# Hauppauge WinTV PCI-FM (CX88): No TV sound  [SOLVED]

## ipic

I have been working on this for two days now, following all the posts I can find, and I can't see the wood for the trees any more   :Sad:  . I'm hoping that someone here can just tell me the magic setting.

The problem:

    I have a new (three days) WinTV PCI-FM card (details at end of post). Using tvtime and xawtv I can get great TV pictures, and using 'radio' (from xawtv package) I can get sound, *but* all I get from the TV channels (tvtime and xawtv) is hissy noise (sounds like the noise you get on a TV when its not tuned to any channel). I can change the volume of the hissy noise using tvtime volume control (for example), but I can't find the setting that produces TV sound.
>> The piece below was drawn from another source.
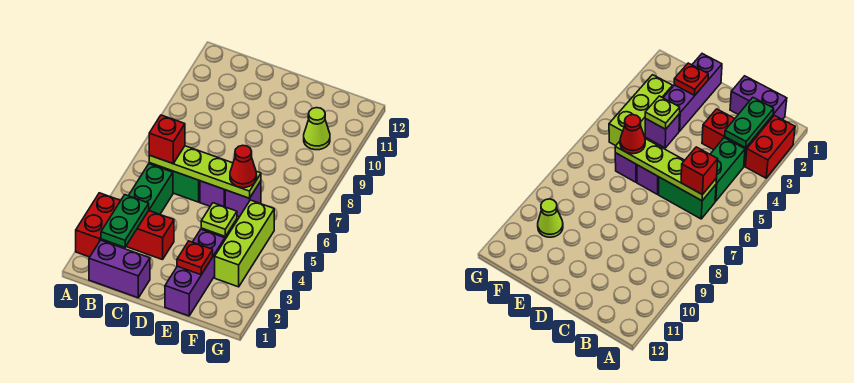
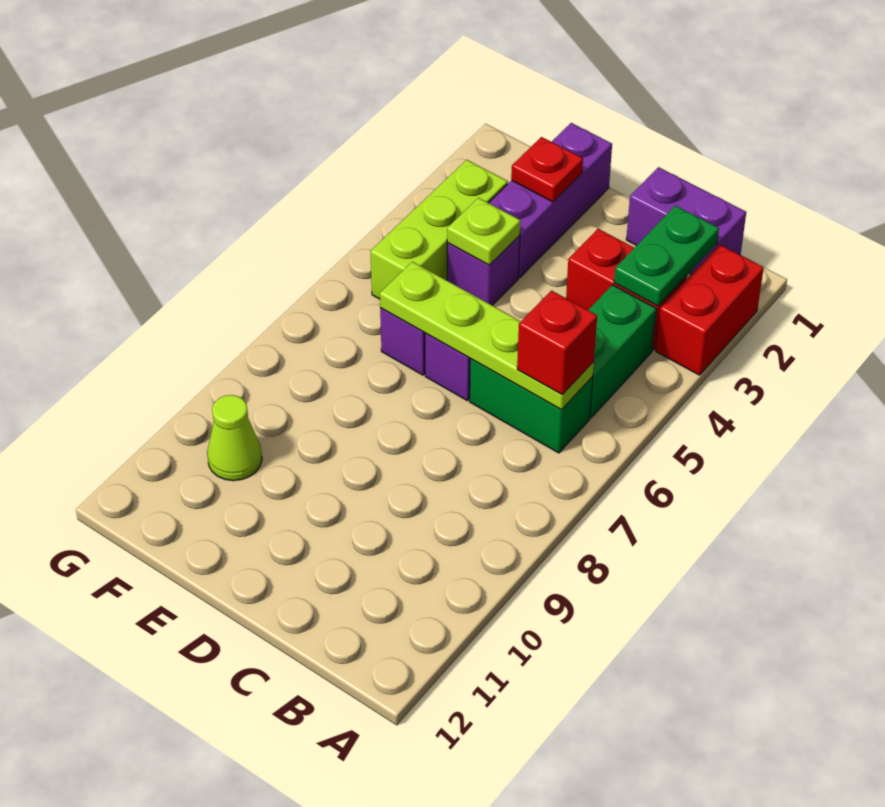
red cone E6 level 3 -> none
    The Card audio line out is connected to my sound card line in, and I can control the radio sound and TV noise hiss from the ALSA line in mixer control, so it would appear that all the connections are correct - just no proper TV sound. It feels to me like all it needs is the correct settings, or maybe a small patch, to turn the noise into sound!

    By the way, I am in the UK, so TV norm is PAL-I (I believe).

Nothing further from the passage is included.